Потом они, еле успев недружной кучкой с горем пополам забраться в первую дверь последнего вагона, захлопнувшуюся сразу за Её спиной под звуки «Осторожно, двери закрываются, следующая станция – «Молодёжная»!», уселись. Она стала успокаиваться, внутренне радуясь, что всё-таки угналась за Ними, слабо скрывая от Них свою светлую взволнованность. С улыбкой поглядывая на Них, поместившихся напротив, Она словно не верила Его теперешнему злому тону, но будто догадывалась и проникала в Его таинственный, никому не объявленный в Его вечной манере сюрпризника новый план по продолжению культурной программы выпавшего им совместного долгого семейного выходного сентябрьского вечера. А Он широко и искренне улыбался Ей и по-доброму, как настоящий любящий Муж и Отец, торжественно и даже как-то от души радостно произнёс, растягивая звук о в слове долго:

– Ну? Видела его?! А теперь смотри: вот та́к он будет теперь до-олго ходить из вагона в вагон метро, пока не вспомнит. А если не вспомнит, то будет всю жизнь так ходить – вплоть до самой смерти… – и, заметив гримасу на Её исказившемся от неприязни лице, издевательски уточнил:

– Своей… Свое-ей! Успокойся! Его смерти! А я ещё добавлю. Причём та́к добавлю, что мало не пока́жется! И сделаю всё для того, чтобы он не вспомнил! Ста́нцию – закро́ем! Ваго́ны – други́е сделаем! Линию метро́ отменим! Авиаре́йсы перенесём!

Она, до сих пор не потерявшая своей веры в предстоящий интересный день, который Ей обещал сперва Его теперешний светозарный вид, а потом и первоначально не распознанный Ею иезуитский повышенно-оптимистический тон, – постепенно начала посматривать на Сидящего напротив с растущим подозрением и беспокойством, впрочем, скрывая вместе со сжатым в кулачки тревожным маникюром и свои глубокие душевные колебания.
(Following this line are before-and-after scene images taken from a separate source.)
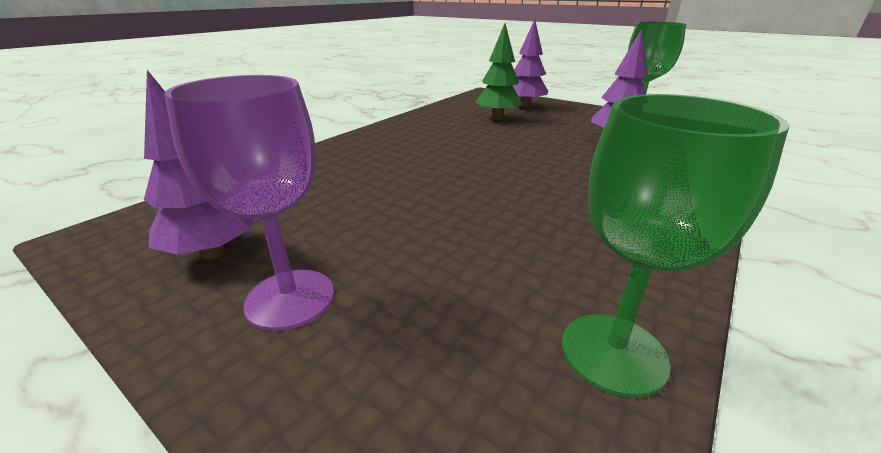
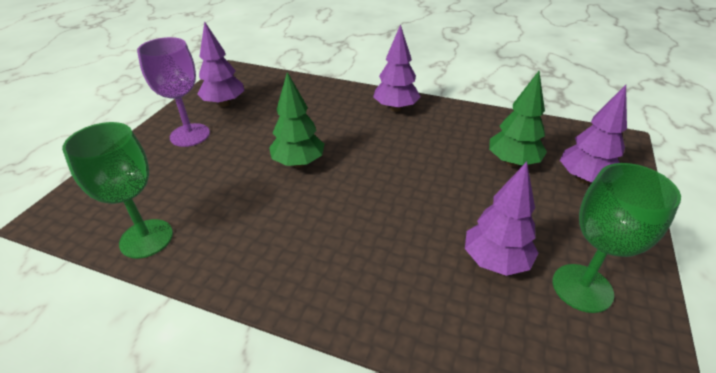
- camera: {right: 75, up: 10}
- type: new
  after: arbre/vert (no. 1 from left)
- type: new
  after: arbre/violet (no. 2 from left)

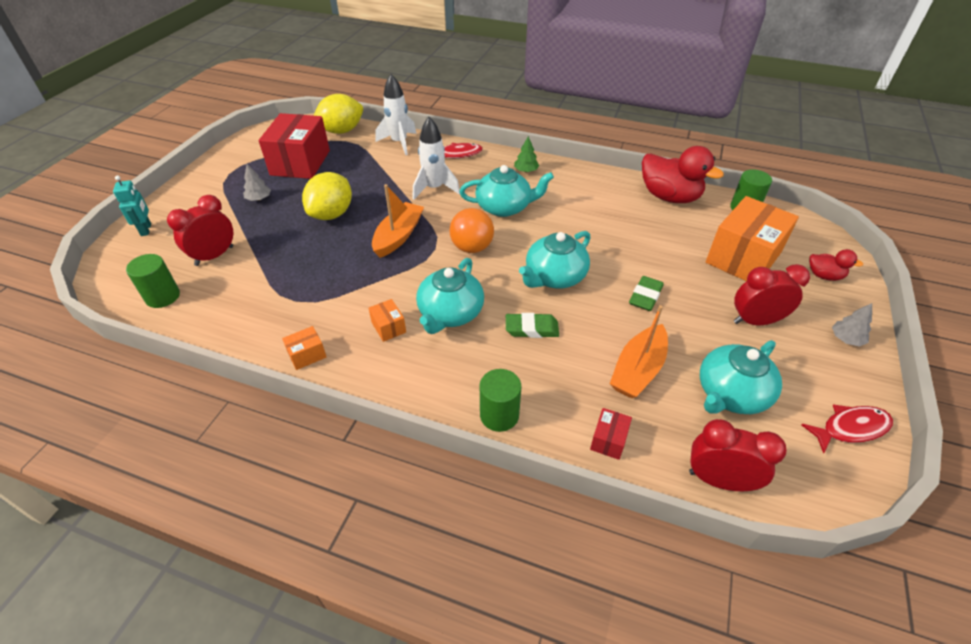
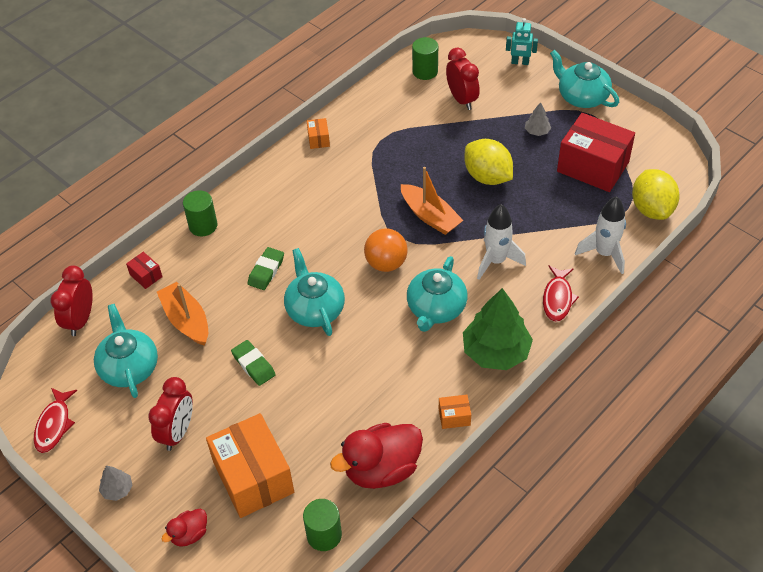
- camera: {right: 115, up: 5}
- type: rotated
  before: réveil/rouge (no. 2 from left in the first image)
  turn: 150
- type: shifted
  before: boîte/orange (no. 2 from left in the first image)
  after: boîte/orange (no. 3 from left)
- type: scaled
  before: arbre/vert
  scale: 2.25
- type: shifted
  before: théière/turquoise (no. 1 from left in the first image)
  after: théière/turquoise (no. 4 from left)

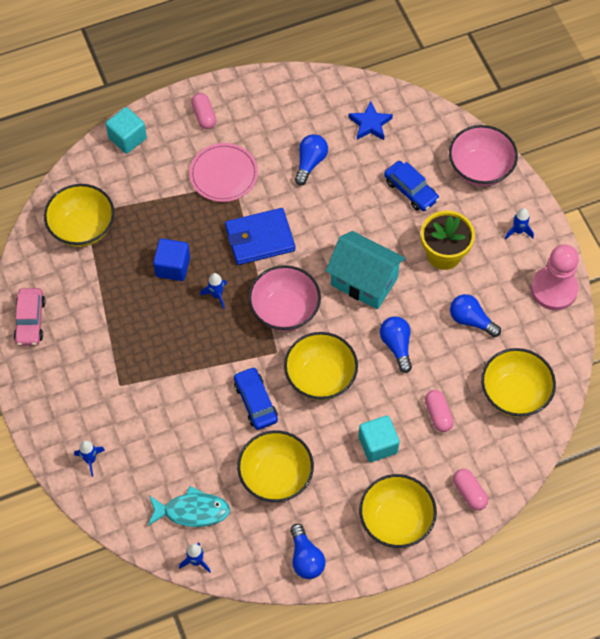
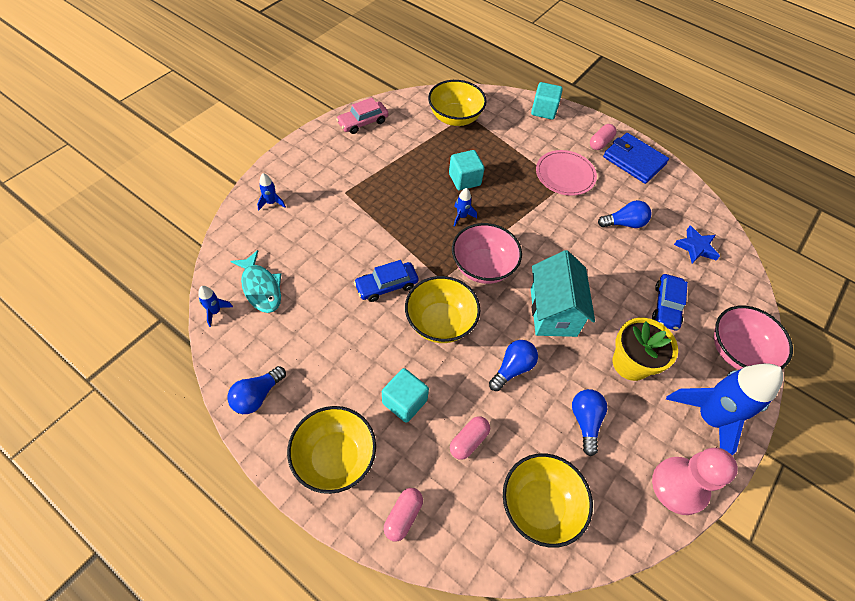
- camera: {right: 55, up: -5}
- type: rotated
  before: voiture/bleu (no. 1 from left)
  turn: -150
- type: repainted
  before: cube/bleu
  after: cube/turquoise (no. 2 from left)
- type: shifted
  before: portefeuille/bleu
- type: scaled
  before: fusée/bleu (no. 4 from left)
  scale: 2.4
- type: gone
  before: bol/jaune (no. 2 from left)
А рядом с Ним послышалось беспечным детским голоском:

– А кто будет петь эту песенку? Я тоже хочу так петь!

– Да так… Бутуз один. Ты не знаешь… – отмахнулся Он.

– Какой бутус? Какой бутус?!! Говори! – хотел знать детский голос.

– Какой на-адо! Я вот те что́, не бутуз, что ль?! – с мнимой заносчивостью сказал Он, чуть отстранившись и с некоторым коварством поглядев на бутуза из-под наигранно строго сдвинутых бровей, – в этот момент Он выглядел прямо как Карабас Барабас, тем самым весело возвращая бутузу, которого держал за руку, смешливость и уверенность в себе и в Нём. – Посмотри-ка на меня! Ну, чё ска-ажешь? А-аа! То-то! Ещё како́й бутуз! Ты ещё не знаешь, какой я буту́з!! Но! Можешь узнать при желании, – и Он смешно надул щёки на своём худом лице.

– Какой?! Говори! – уже нагловато потребовал вдруг оживившийся бутуз, в глазах которого даже появилась весёлая детская искорка.

– Это – пото́м, когда вырастешь.

– Когда!? Когда?!

– Тебе вот ско́лько лет?

– Нуу… – обещал снова надолго задуматься маленький бутуз, потупившись в подтрясываюший пол вагона.

– Мне вот, например, вообще два! Веришь?! – прищурил Он один глаз.

– Не-а! Не верю тебе! Врун! – развеселилась и звонко захохотала мелочь.

– Ну, не веришь – и не верь себе. Потом поверишь, – и, снова повернувшись к Ней, резко, хотя и сохраняя присущую Ему вежливость, объявил:

– А надо будет – и отменим!

– Что? Хм… Мои́ рейсы? – скептически-презрительно ухмыльнулась Она, чуть ли не переходя на хохот. – Ха! Отменяй сколько хочешь! Мои рейсы невозможно отменить!